The American Civil War is arguably the most written about topic in American history. Yet for all that has been researched and published, sexuality during the Civil War has been difficult to uncover. This is not due to lack of interest; instead, it is the product of the silences surrounding sexuality during the era. As even pioneering historian Bell Irvin Wiley noted, Civil War soldiers and civilians rarely wrote about sex and sexuality, deeming the topic taboo. A handful of historians have attempted to shed light on sexuality during the war by researching prostitution and syphilis, and Judith Giesberg’s recent Sex and the Civil War explores the problem of pornography in camp. However, another unorthodox avenue to get a more intimate view of Civil War soldiers’ sexuality and desires is in their dreams.

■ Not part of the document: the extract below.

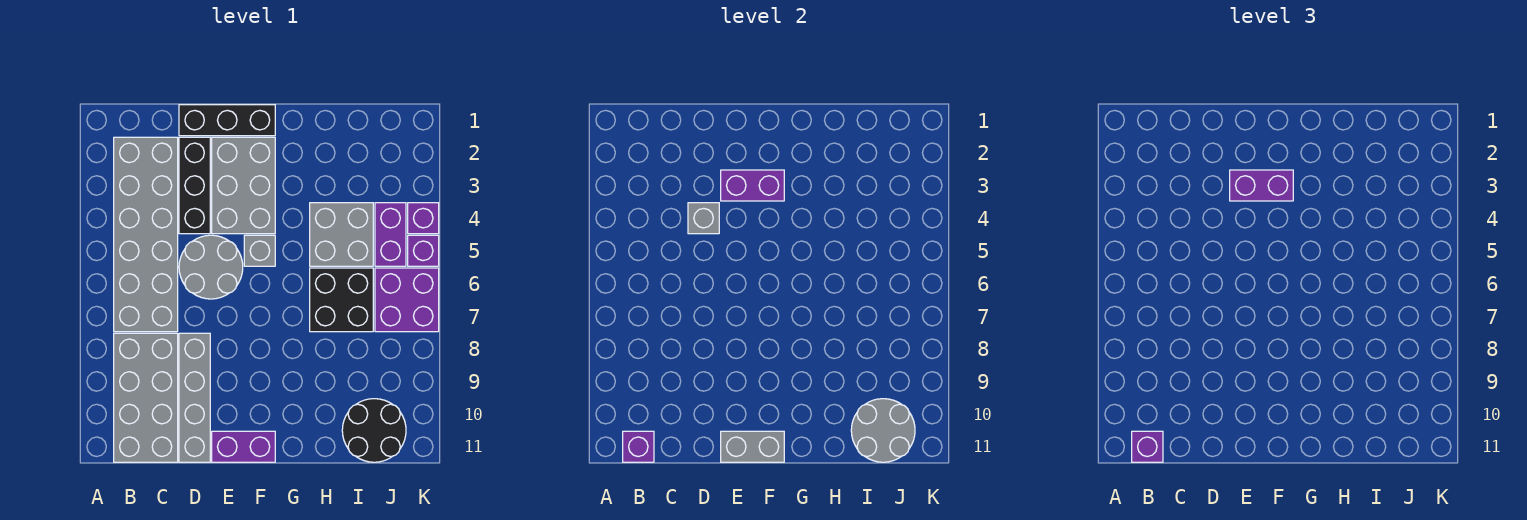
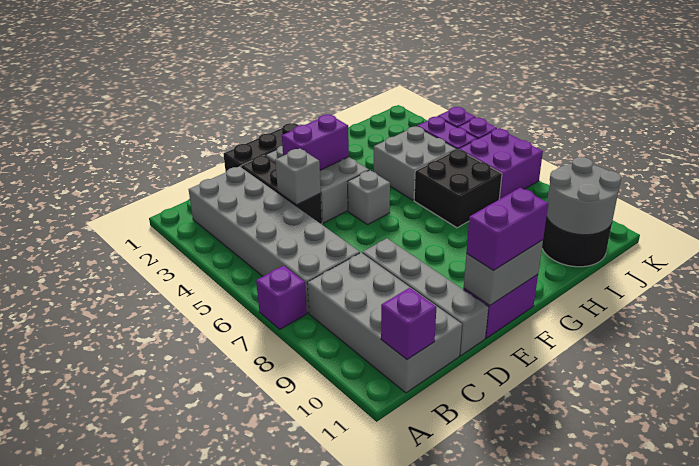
purple brick B11 level 3 -> purple brick A7 level 1
grey round brick D5:E6 level 1 -> none
purple brick E3:F3 level 3 -> purple brick E11:F11 level 3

Civil War soldiers enjoyed sex dreams during the war and recounted them to loved ones to maintain intimacy during their prolonged absence while soldiering. As Jonathan White notes in his new book, Midnight in America: Darkness, Sleep, and Dreams in the Civil War, soldiers and civilians frequently wrote to each other, narrating and analyzing their dreams.1 Dreams could serve as a link between battlefront and homefront, and men saw dreams as a way of communing with far off wives and family. Occasionally, soldiers were candid about the sexual nature of those dreams, demonstrating their love and reaffirming the importance of sexual intimacy, even when separated.
Life in a Civil War camp was a lonely and womanless existence, aside from the presence of laundresses, camp followers, and officers’ wives. “Occasionally a woman passes camp and it is a three days wonder,” Edwin H. Fay wrote his wife. “But women only serve to remind me of you and our separation and I don’t care to see them.”